Однако есть неясность. Фраза существует множество видов рыб и птиц имеет куда более глубокий смысл, чем если сказать, что рыбы и птицы могут по-разному выглядеть, и очень часто неясно, что именно имел в виду Аристотель. Переводчики его биологических трудов часто используют слово “вид” для обозначения eidos. Загляните в переводы “О частях животных” (1882) Огла или “Истории животных” (1910) Томпсона: сложно удержаться от соблазна решить, что аристотелевское представление о сущности вида так уж отличается от линнеевского. Но современные ученые считают, что Аристотель редко использовал eidos во втором смысле. Иногда он ссылался на atomon eidos (“неделимая форма”) – например, когда говорил, что Сократ и Каллий имеют общий atomon eidos. Естественно, Аристотель не считает этих двоих идентичными, а имеет в виду, что у них сходны основные черты. (Кажется, это соответствует понятию вида.) Но Аристотель упоминает очень мало неделимых форм. Среди них – люди и лошади, воробьи и журавли.
Проблема в том, что Аристотелю не хватает технической терминологии. Он тщательно избегал введения понятий, даже когда это было необходимо. Эта проблема не осталась для него незамеченной. Он часто упоминал, что термин может быть использован в нескольких значениях, и даже указывал, в каких именно, но читателю нередко приходилось догадываться, что имеется в виду в конкретном случае.
Более того, Аристотель использовал термин eidos еще в одном значении. Оно связано с двумя другими и поражает своей глубиной. Имеется в виду внешний вид организма, который – как парадоксально это ни звучало бы – он имеет тогда, когда его еще никто не видел. Это “информация”, “формула”, которая переходит от родителей, согласно которой организм строит себя в утробе или яйце и которую позднее передаст собственному потомству. Именно в этом смысле Аристотель считал, что природа организма содержится в его идее.
Рассуждения об eidos как об “информации” могут показаться анахронизмом.
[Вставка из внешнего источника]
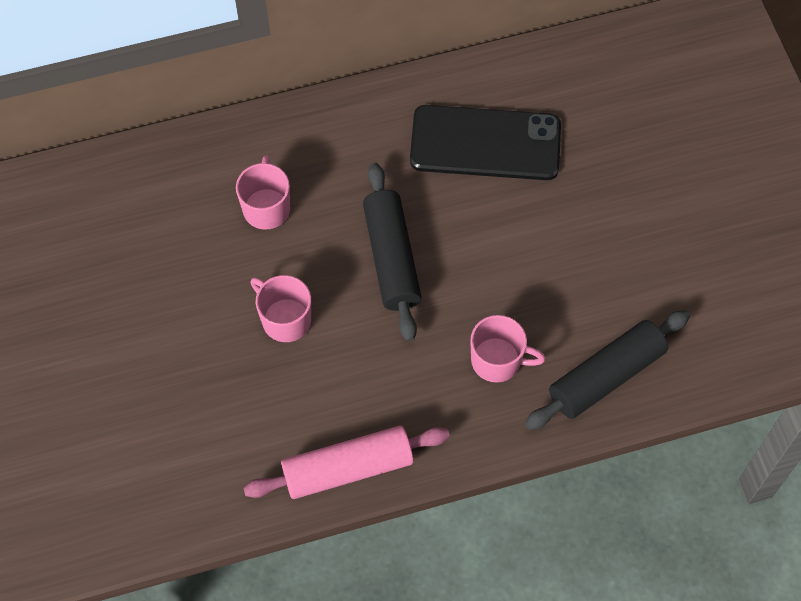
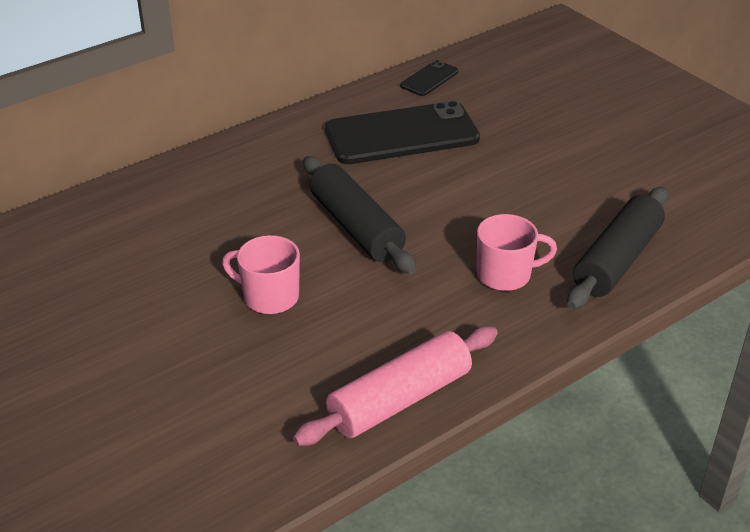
camera: 20 degrees left, 25 degrees down
(266, 207) = (210, 220): pink mug -> none
(549, 66) = (429, 79): none -> black phone

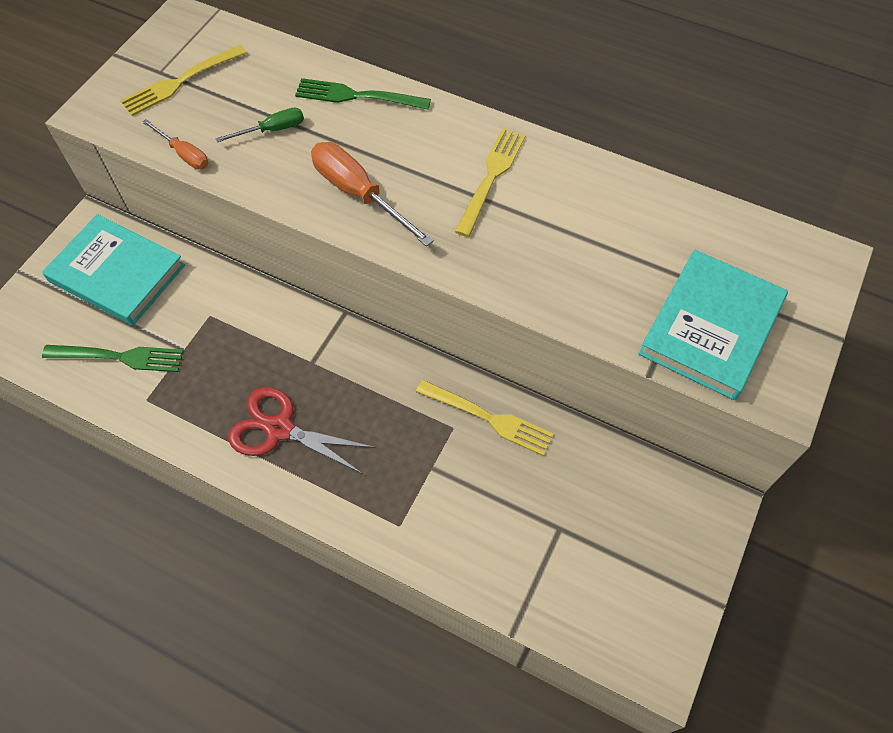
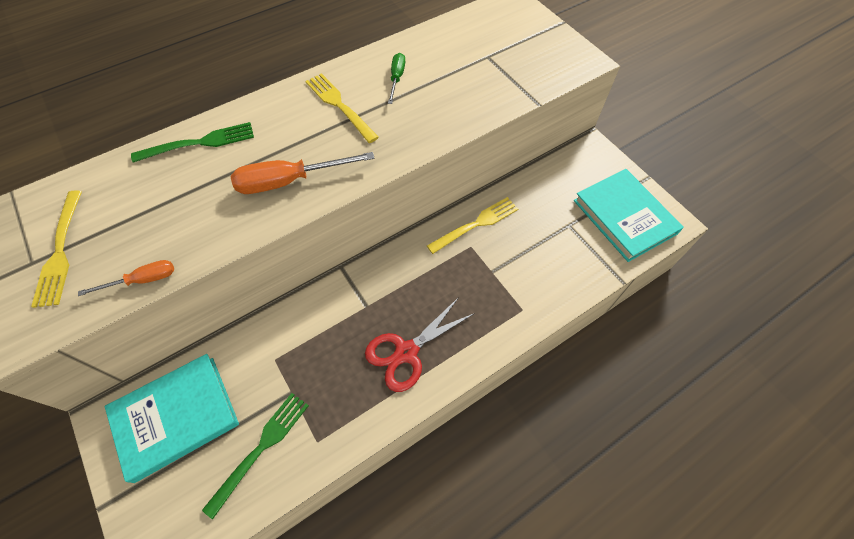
camera: 60 degrees left, 0 degrees up
(272, 130) = (179, 208): green screwdriver -> green screwdriver (397, 78)
(357, 96) = (199, 143): green fork -> green fork turned 150 degrees counterclockwise
(710, 327) = (524, 64): turquoise book -> turquoise book (624, 217)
Аристотель определенно понимал информацию не так, как мы. Тем не менее эта интерпретация подкреплена несколькими фрагментами, где он проводит параллель между передачей форм животных и передачей знаний. В книге “О частях животных” Аристотель размышляет, как плотник описал бы свое творение. Он не стал бы говорить только о дереве – это лишь материал. Или только о топоре либо бураве – это лишь инструменты. Он не говорил бы только о наносимых ударах – это лишь техника. Нет, если плотник действительно захочет поведать о происхождении работы, он расскажет о лежавшей в основе идее, которая его посетила вначале, о том, как она обрела форму в его руках, как развивалась и во что превратилась, ее конечный смысл и цель, то есть он будет говорить об eidos своего творения. Вот и ученый, желающий объяснить, почему живые существа выглядят именно так, а не иначе, должен говорить об их эйдосах. Просто идея, как именно должно выглядеть существо, находится не в разуме божественного ремесленника (как считал Платон), а скорее в семени родителей этого существа.
В “Метафизике” есть фрагмент, где Аристотель приводит еще одну метафору для описания взаимосвязи между материальной и формальной природой. Он на удивление удачно сравнивает компоненты тела с символьной системой. Некоторые предметы состоят из нескольких частей, говорил он. Слог ab – это соединение букв a и b. Однако просто поставить буквы рядом недостаточно, нужно определить их порядок (иначе получите ba), или, как сказали бы сейчас, нужна дополнительная информация. В этом же смысле плоть – это соединение огня, земли и чего-то еще, а именно – порядка, в котором соединены компоненты. И этот порядок как раз является идеей и природой плоти.